| |
Speech/Speaker Segmentation Based on the Bayesian Information Criterion
Constantine Kotropoulos
Aristotle University of Thessaloniki
Tuesday, May 12, 2009
12:30
Speaker segmentation based on the Bayesian Information Criterion (BIC) is addressed. A new theoretical formulation of BIC is derived by applying centering and simultaneous diagonalization. This formulation is considerably more computationally efficient than the standard BIC, when the covariance matrices are estimated by other estimators (e.g. M estimators) than the usual maximum likelihood ones. A closely related problem is automatic phone segmentation based on model selection criteria. Speech segmentation at a phone level imposes high resolution requirements in the short-time analysis of the audio signal. Otherwise the limited information available in such a small scale would be too restrictive for an efficient characterization of the signal. We investigate the phone boundary detection efficiency of entropy- and Bayesian- based model selection criteria in continuous speech based on the DISTBIC hybrid segmentation algorithm. DISTBIC is a text-independent bottom-up approach that identifies sequential model changes by combining metric distances with statistical hypothesis testing. In order to alleviate this problem and detect the phone boundaries accurately, we employ an information criterion corrected for small samples while modelling speech samples with the generalised Gamma distribution, which offers a more efficient parametric characterisation of speech in the frequency domain than the Gaussian distribution. Using robust statistics and small sample corrections in the baseline DISTBIC algorithm, phone boundary detection accuracy is significantly improved, while false alarms are reduced. We also demonstrate further improvement in phonemic segmentation by taking into account how the model parameters are related in the probability density functions of the underlying hypotheses as well as in the model selection via the information complexity criterion and by employing M-estimators of the model parameters.

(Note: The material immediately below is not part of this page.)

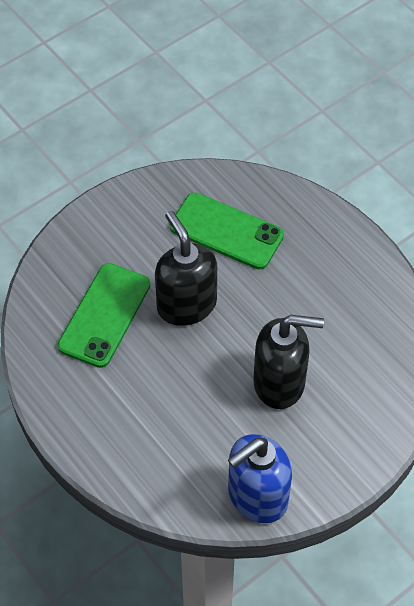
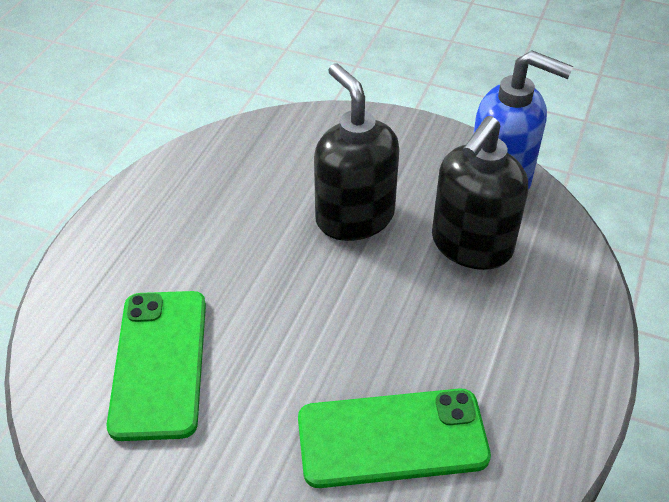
camera: 120 degrees left, 10 degrees down
(186, 304) = (309, 351): black soap dispenser -> black soap dispenser (471, 245)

Bio: Constantine Kotropoulos received the Diploma degree with honors in Electrical Engineering in 1988 and the PhD degree in Electrical & Computer Engineering in 1993, both from the Aristotle University of Thessaloniki. He is currently an Associate Professor in the Department of Informatics at the Aristotle University of Thessaloniki. Since September 1st, 2008 and for one calendar year, he has been a visiting research scholar in the Department of Electrical and Computer Engineering at the University of Delaware, U.S.A. He conducted also research in the Signal Processing Laboratory at Tampere University of Technology, Finland during the summer of 1993. He has co-authored 38 journal papers, 144 conference papers, and contributed 6 chapters to edited books in his areas of expertise. He is co-editor of the book "Nonlinear Model-Based Image/Video Processing and Analysis" (J. Wiley and Sons, 2001). His current research interests include audio, speech, and language processing; signal processing; pattern recognition; multimedia information retrieval; biometric authentication techniques, and human-centered multimodal computer interaction. Prof. Kotropoulos was a scholar of the State Scholarship Foundation of Greece and the Bodossaki Foundation. He is a senior member of the IEEE and a member of EURASIP, IAPR, ISCA, and the Technical Chamber of Greece. He is a member of the Editorial Board of Advances in Multimedia journal and serves as a EURASIP local liaison officer for Greece.
|
|